= Department of plant and microbial biology =

Department of the University of California

The department of plant and microbial biology is an academic department in the Rausser College of Natural Resources at the University of California, Berkeley. The department conducts extensive research, provides undergraduate and graduate programs, and educates students in the fields of plant and microbial sciences with 43 department faculty members.

Students in the undergraduate division graduate with a Bachelor of Science. The Graduate division offers Ph.D. degrees and opportunities for students to participate in postdoctoral research.

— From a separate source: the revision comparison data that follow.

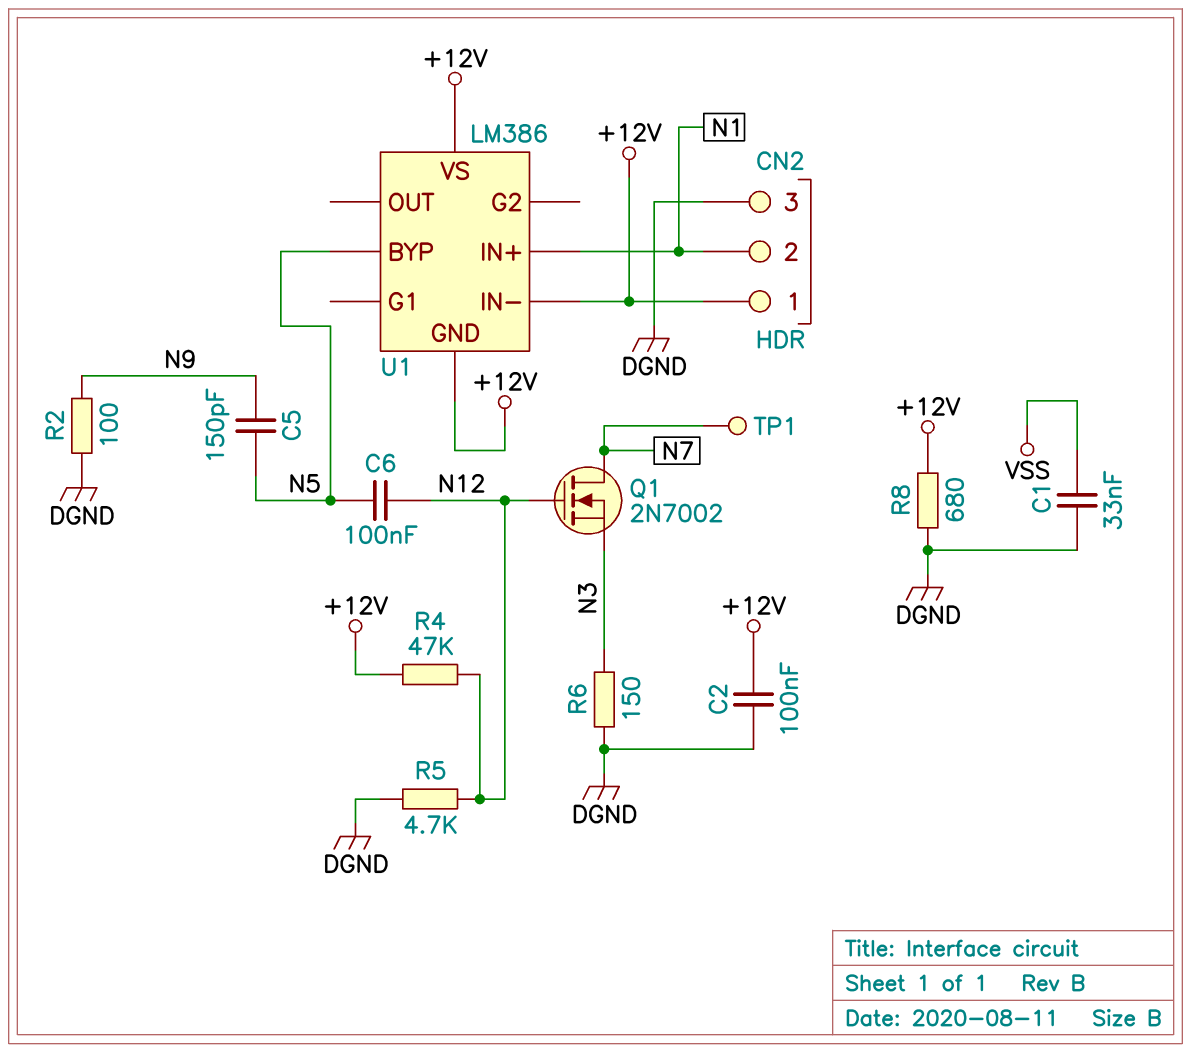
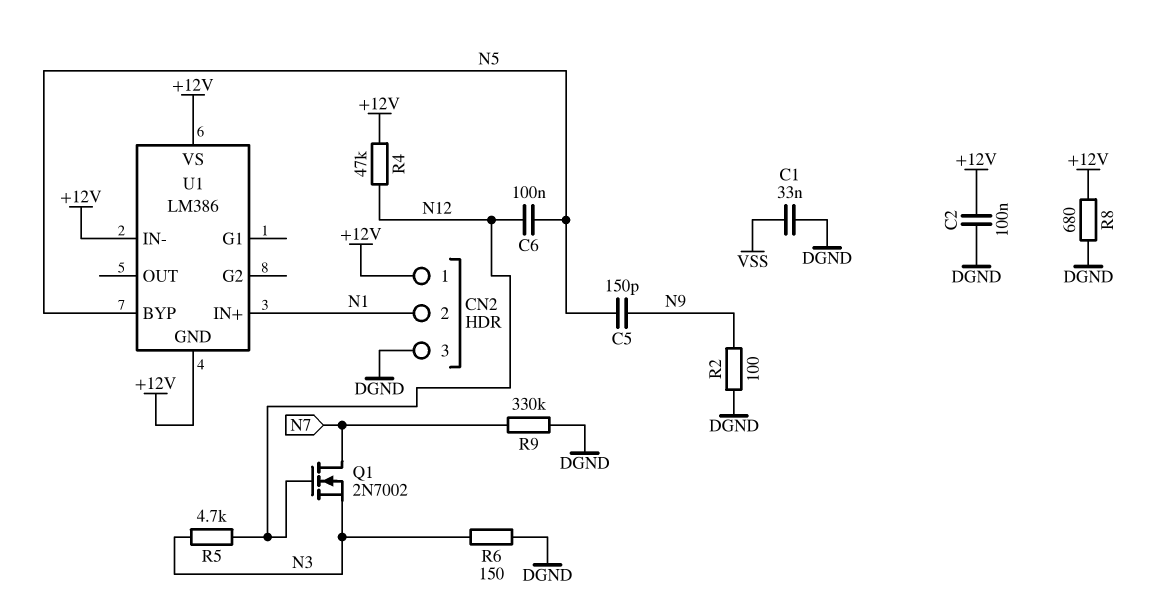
R5: 4.7k (DGND, N12) -> 4.7k (N3, N12)
R9: none -> 330k (DGND, N7)
TP1: test point (N7) -> none

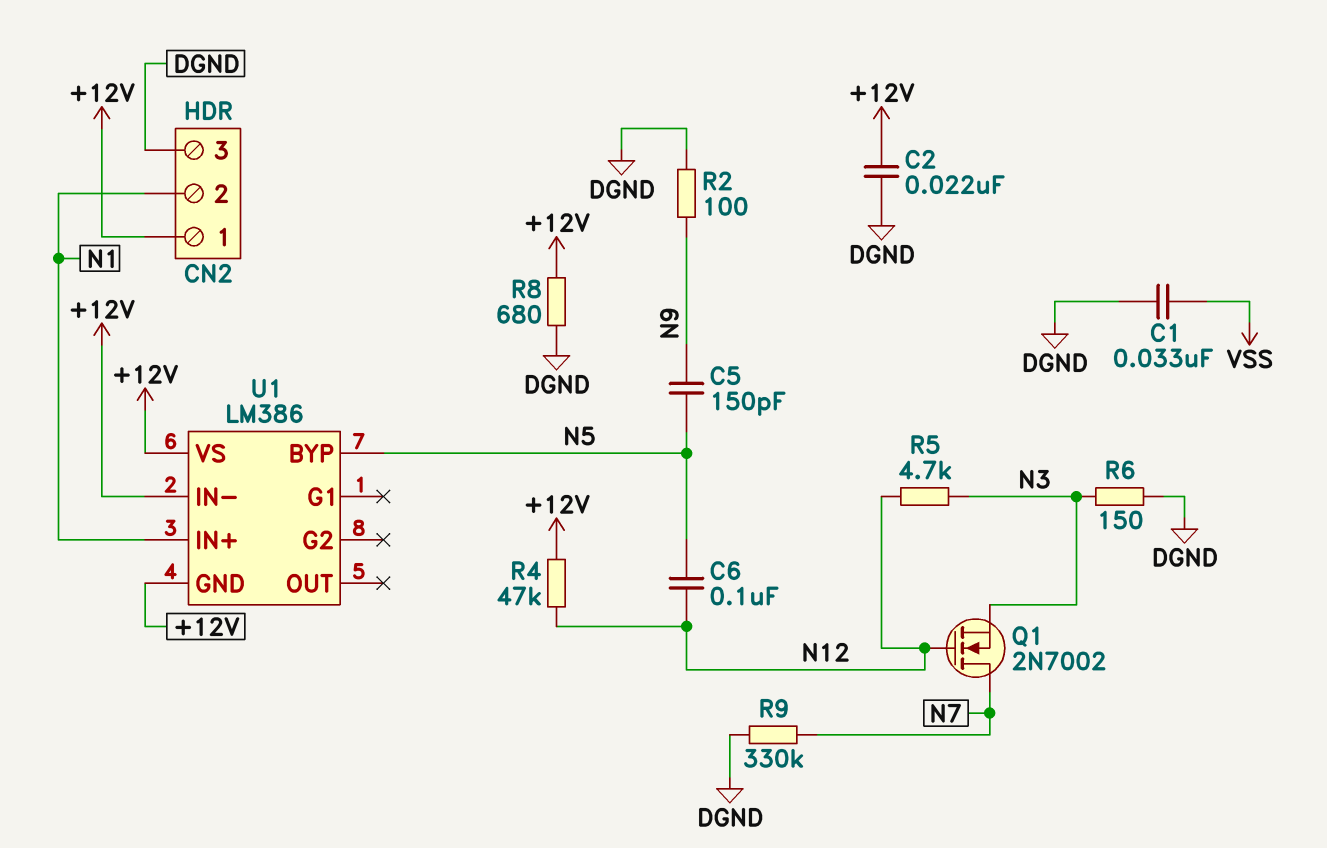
C2: 100nF (+12V, DGND) -> 22nF (+12V, DGND)

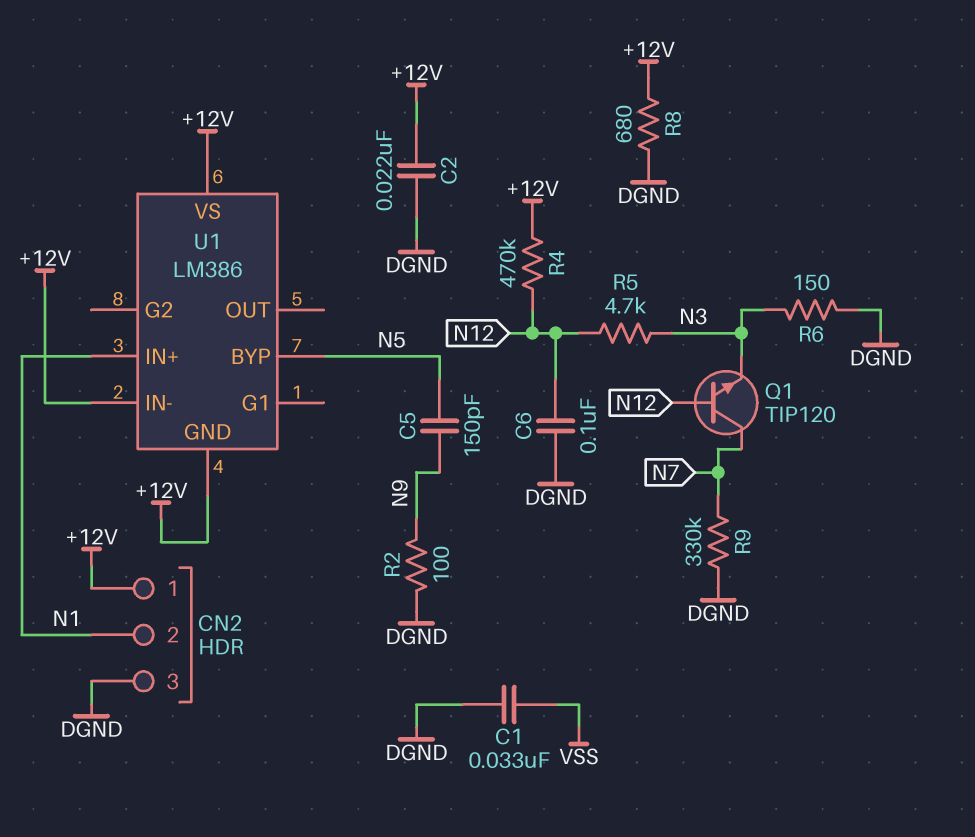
C6: 100nF (N5, N12) -> 100nF (DGND, N12)
Q1: NMOS 2N7002 (G N12, D N7, S N3) -> NPN TIP120 (B N12, C N7, E N3)
R4: 47k (+12V, N12) -> 470k (+12V, N12)

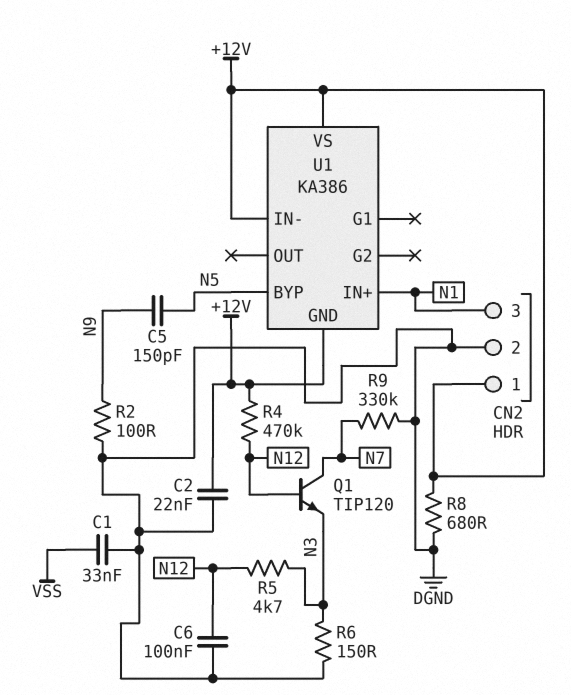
CN2 pin 2: N1 -> DGND
CN2 pin 3: DGND -> N1
U1: LM386 -> KA386

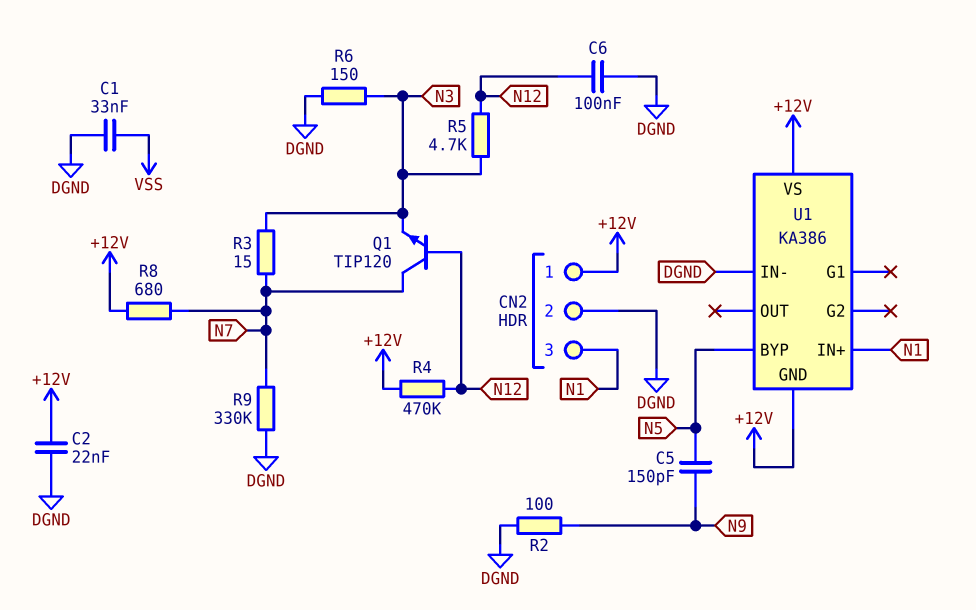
R3: none -> 15 (N3, N7)
R8: 680 (+12V, DGND) -> 680 (+12V, N7)
U1 pin IN-: +12V -> DGND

The department headquarters along with many faculty offices and laboratories are located in Koshland Hall. The Biological Imaging Facility, in Koshland Hall provides instructional and research support for modern biological light microscopy including laser scanning, confocal and deconvolution microscopy, computer image processing and analysis, FISH, and immunolocalization. The Genetics and Plant Biology building, situated on the northwest side of the campus, was built in 1999. It is the main teaching site for lectures and laboratory courses offered by the plant and microbial biology department.

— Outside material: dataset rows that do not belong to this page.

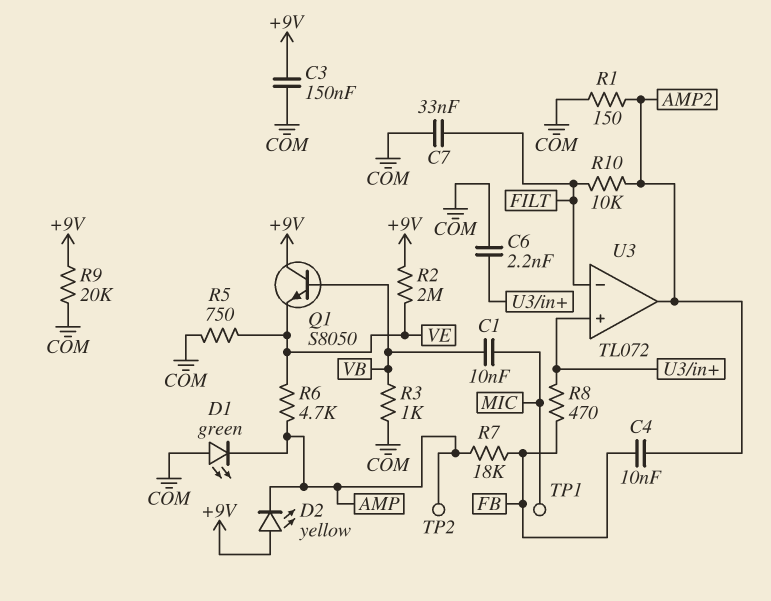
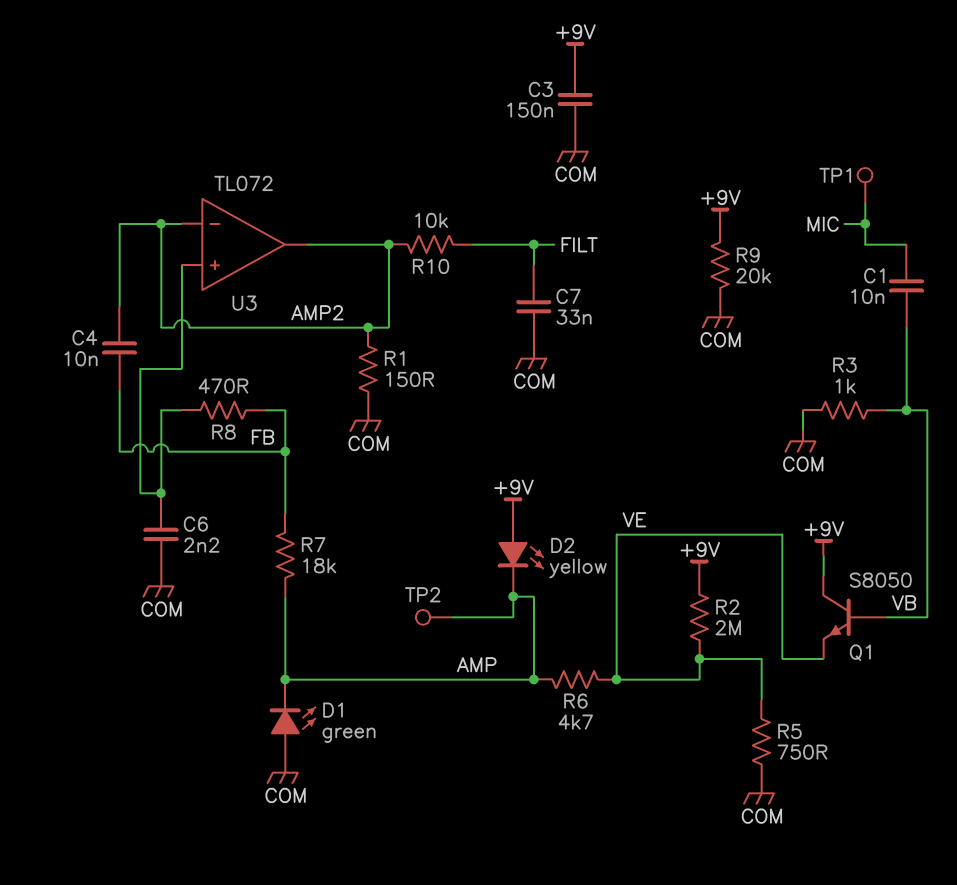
U3 pin in-: FILT -> AMP2

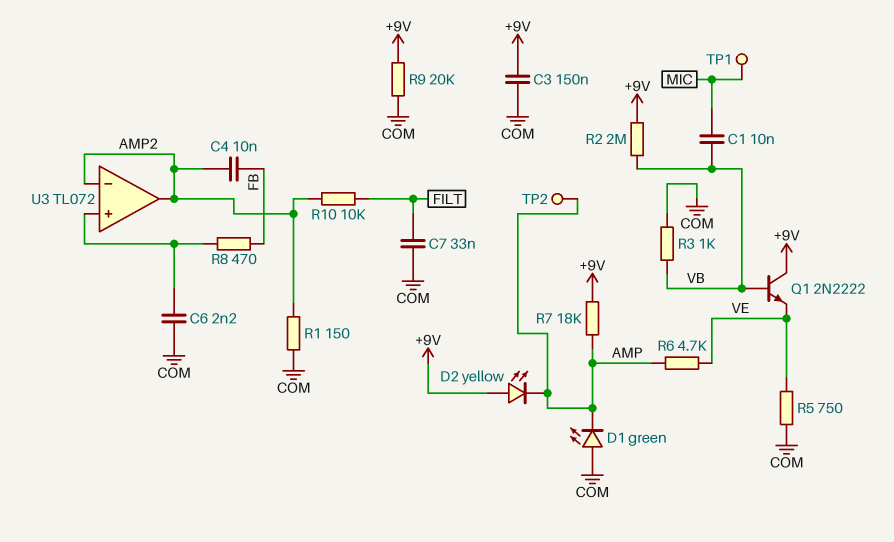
Q1: NPN S8050 (B VB, C +9V, E VE) -> NPN 2N2222 (B VB, C +9V, E VE)
R2: 2M (+9V, VE) -> 2M (+9V, VB)
R7: 18k (AMP, FB) -> 18k (+9V, AMP)

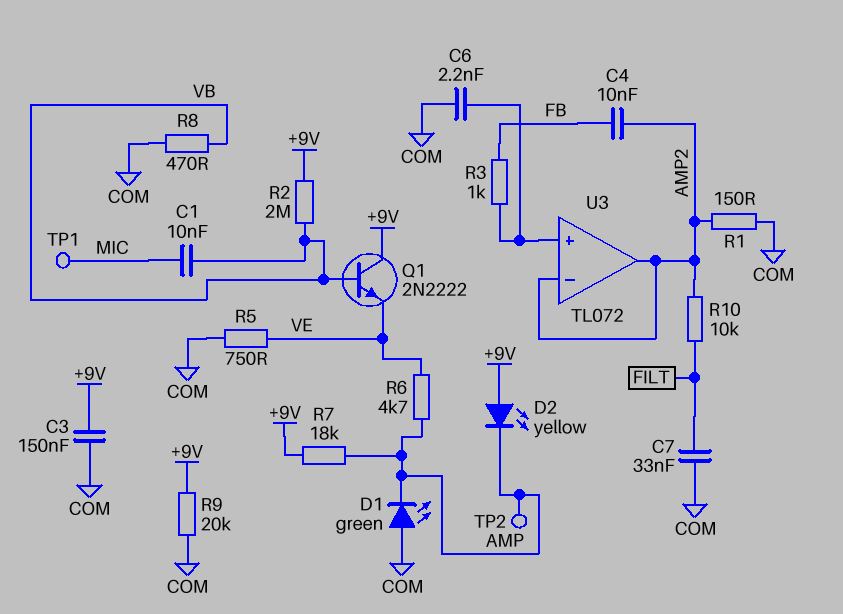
R3: 1k (COM, VB) -> 1k (FB, U3/in+)
R8: 470 (FB, U3/in+) -> 470 (COM, VB)

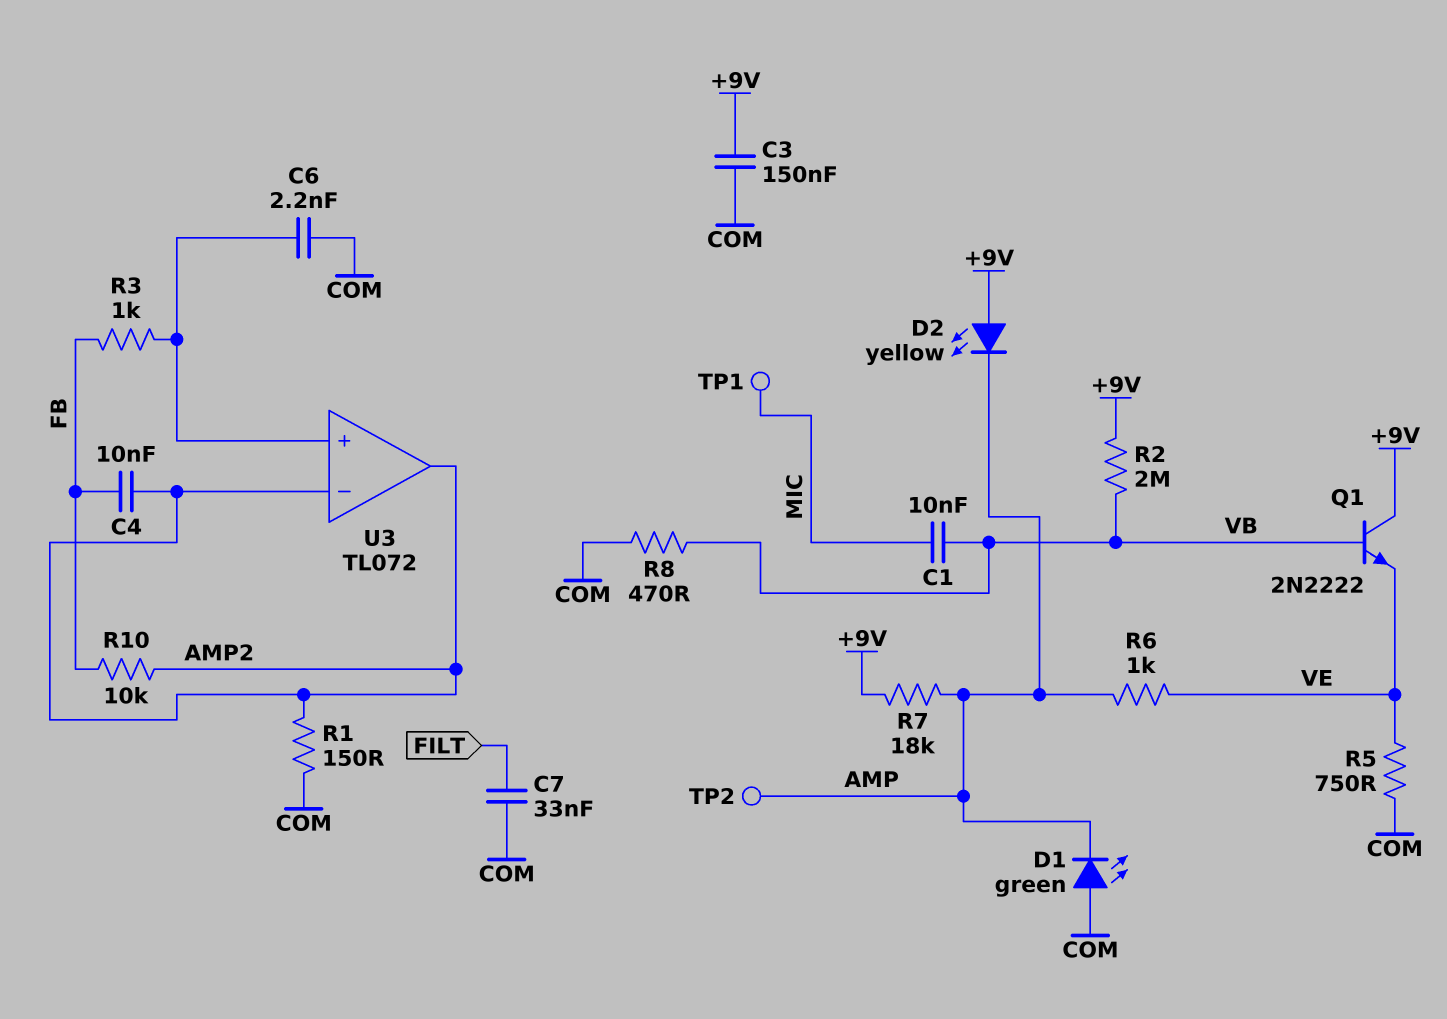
R6: 4.7k (AMP, VE) -> 1k (AMP, VE)
R9: 20k (+9V, COM) -> none
R10: 10k (AMP2, FILT) -> 10k (AMP2, FB)

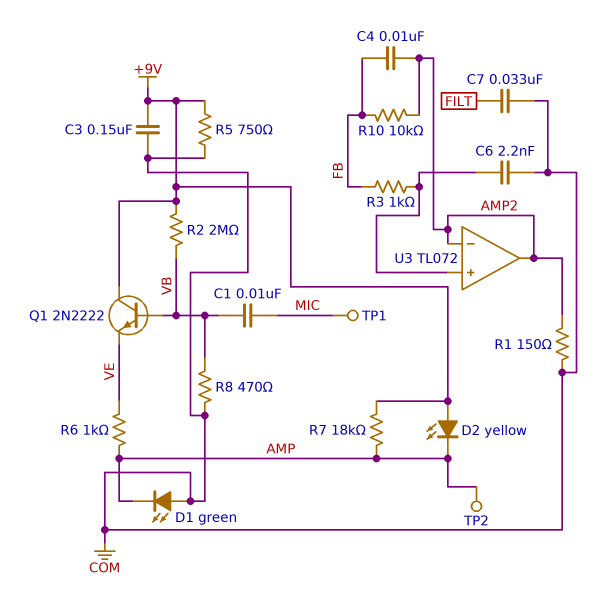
R5: 750 (COM, VE) -> 750 (+9V, COM)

Research strengths in the plant and microbial biology department are in the areas of plant and microbial genetics, biochemistry, ecology, evolution, pathology, development, physiology, cell biology and molecular biology. The department grants undergraduate degrees in: microbial biology, genetics and plant biology. Graduate degrees are offered in microbiology and plant biology. Many faculty in the department conduct research on plant-microbe interactions. The faculty and graduate students also cooperate with faculty from other UC Berkeley departments, such as the molecular and cell biology department, on researches pertaining to plant genetics and microbial biology.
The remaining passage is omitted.